En el escenario colombiano asistimos hoy al eclipse de lo que fueron los grandes partidos tradicionales; honra y orgullo de quienes más pudieron agitar sus banderas; cuando aún mantenían su soberbia colectiva; sin admitir que sus propios caminos trazados o convenidos, fueran a verse amenazados por nuevas corrientes de lo político y menos aún por formas de oposición.
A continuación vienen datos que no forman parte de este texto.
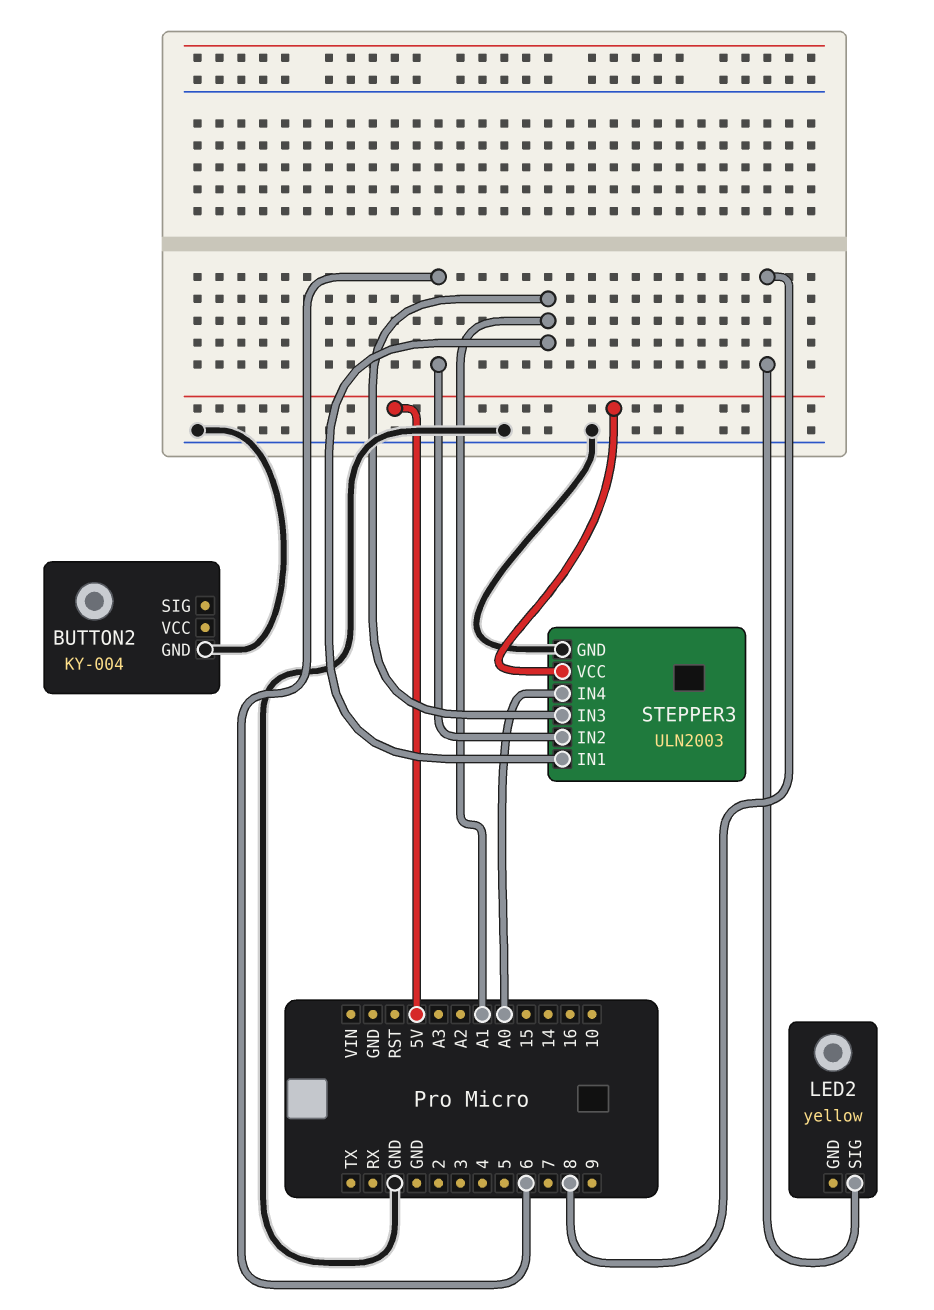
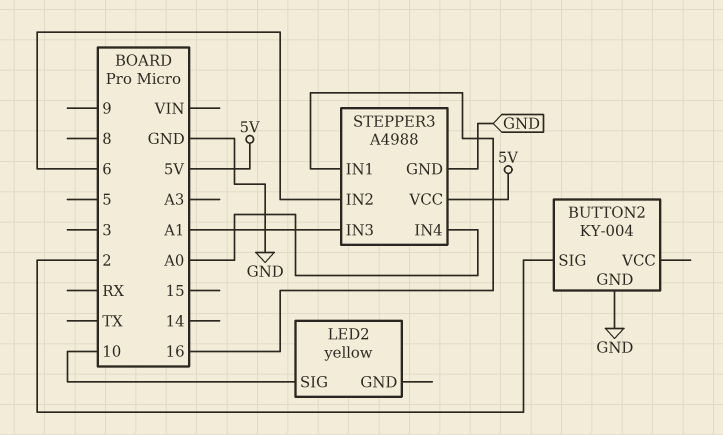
BUTTON2 pin SIG: none -> 2
LED2 pin SIG: 8 -> 10
STEPPER3: ULN2003 -> A4988
STEPPER3 pin IN1: A1 -> 16

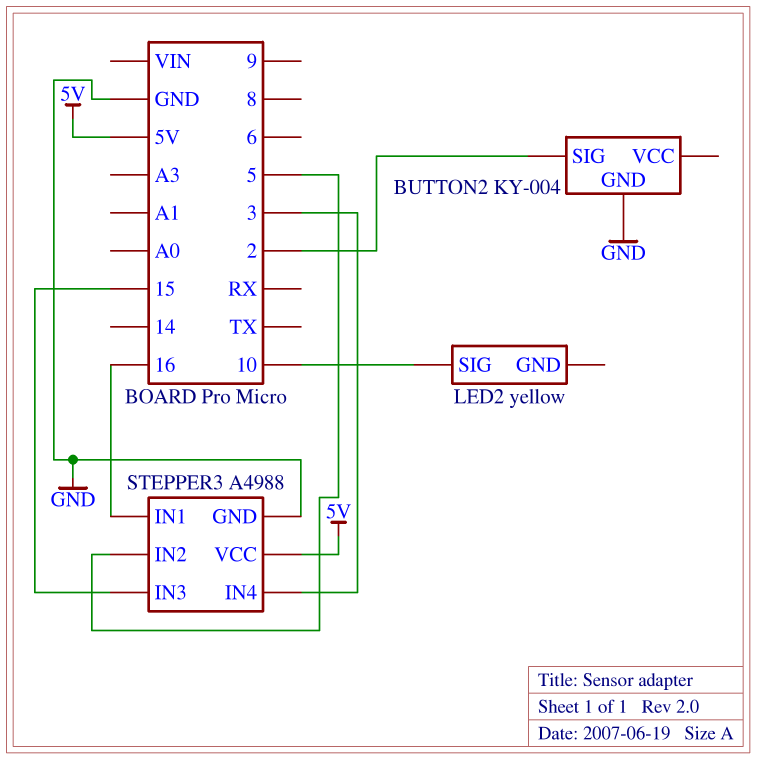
STEPPER3 pin IN2: 6 -> 5
STEPPER3 pin IN3: A1 -> 15
STEPPER3 pin IN4: A0 -> 3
Por eso desde sus gobiernos, autónomos o compartidos, nunca se acomodaron a un real concepto de democracia; por eso frustraron y hasta extinguieron lo que pudo ser simple fenómeno de populismo.

Hoy, con todo y los grandes gajes del poder que manejan tantos beneficiados de las políticas partidistas, de las estructuras oficiales y no oficiales, no es que se imponga el orgullo y la soberanía de dos colectividades, que así como surgieron en sus propios desafíos, se ven hoy desaparecer en sus propias debilidades: las de una corrupción generalizada y en todos los niveles. El sólo hecho de agarrarse todavía de prebendas, ventajas y oportunidades, como es todavía la condición de muchos, de los que aún le juegan a lo viejo de las políticas tradicionales, es situación deprimente; es estado de descomposición, es decadencia.

Si en política se pierde de vista que el poder es servicio al bien común y no búsqueda de ventajas personales o privilegios, se estará siendo un pobre “diablo” de mentalidad ruin; y no merecerá otra cosa que verse tildado de espécimen nefasto para su propio partido y sobre todo para el nuevo concepto que va tomando la política; aún en tantas organizaciones que hasta han tomado el nombre de partidos, pero sin mayor conciencia de lo social.

Importan hoy nuevas colectividades que han de surgir para acogerse al gran principio de lucha por los débiles; por los que hoy nadie defiende: ni partidos recalcitrantes, ni Estado, ni gobiernos, ni sociedad, ni iglesias.

Pareciera que se hace necesario el surgimiento de lo realmente trasformador: un nuevo pensamiento en el hombre colombiano, para que surja un nuevo concepto de la política.